Tuesday, July 14, 2009

Odds




Hmmm, what's been interesting lately...






I've picked up work for the English-language paper published monthly in Quito, for the princely sum of a $50 restaurant tab per month -- not bad when rent is $40 per month. First paid writing gig!






The Bestia has not broken down recently. We're being careful with the brakes, to the point that Andrea cried out critically when I stopped really sharply recently -- until she saw that if I'd been easy on the brakes I would've rolled right over a meter-long snake. I grabbed a stick to help it cross the road, as she said it was a boa, and as I had it lifted up she says, "But maybe it's an Equis?" Equis happen to be on the top 10 list of poisonous snake (so I was told by someone sometime), so that was quite a different situation. Neverthe less, I (more carefully) carried the snake across the road.

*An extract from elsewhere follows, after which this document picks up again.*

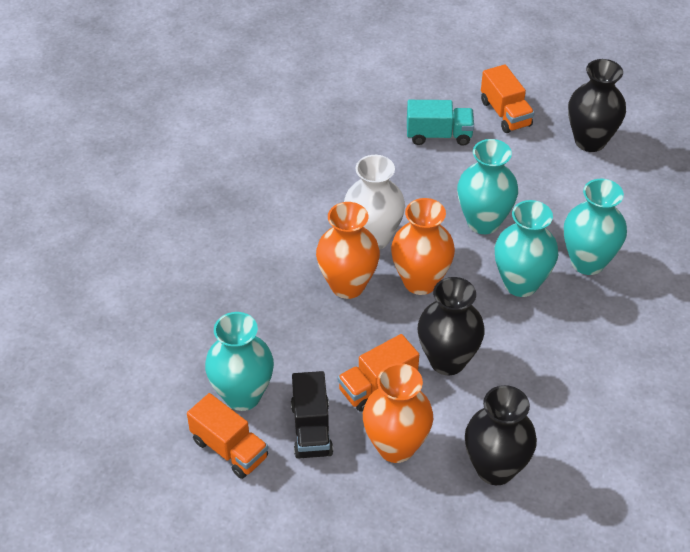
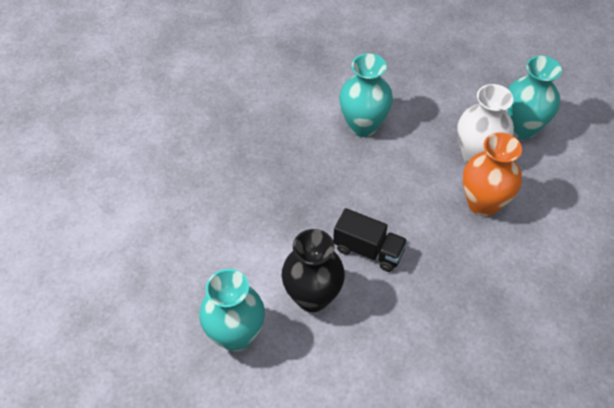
black vase: 3 -> 1
orange truck: 3 -> 0
orange vase: 3 -> 1
turquoise truck: 1 -> 0
turquoise vase: 4 -> 3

Have I mentioned that I'm now the village barber, especially for children? The beard trimmer is really coming in handy...






More to come, always more to come.


Tuesday, July 7, 2009

¡Gito!

SO: we were 'gifted' a dog from one of our neighbors, which we only took because another friend of ours was desperately looking for a local puppy, and we figured we'd help him out. Life being what it is, we're now proud owners of a local puppy. May we present Gito, which is short for Gringito, which makes sense as he lives in the casa de gringos. More to come on this little bugger...




La Historia de La Gran Bestia

After only 5 days in Tabuga, it became apparent that I needed to invest in a mode of transportation that rivaled my beloved Lada back in my New Zealand-traveling days. I found a willing co-investor in Jason, who after nearly seven months of using the local Ecua-buses for such difficult tasks as buying the weekly/monthly food needs for the reserve he manages was ready to put down some money into a more independent mode of motorized travel.

What we needed was a moto-taxi. We kicked around the idea of a motorcycle, but I pushed hard for a moto-taxi due to the myriad ways of using the truck bed. Also, while Jason, single and desperate, had many reasons for wanting to look cool ripping around on a motorcycle, I had no such concerns. After a couple days of deliberation, he agreed on a moto-taxi and we decided to go in together on a purchase and that there was no reason to waste time. We hopped onto a muggy bus to the town of Pedernales, which for us living in Tabuga is the 'big city'.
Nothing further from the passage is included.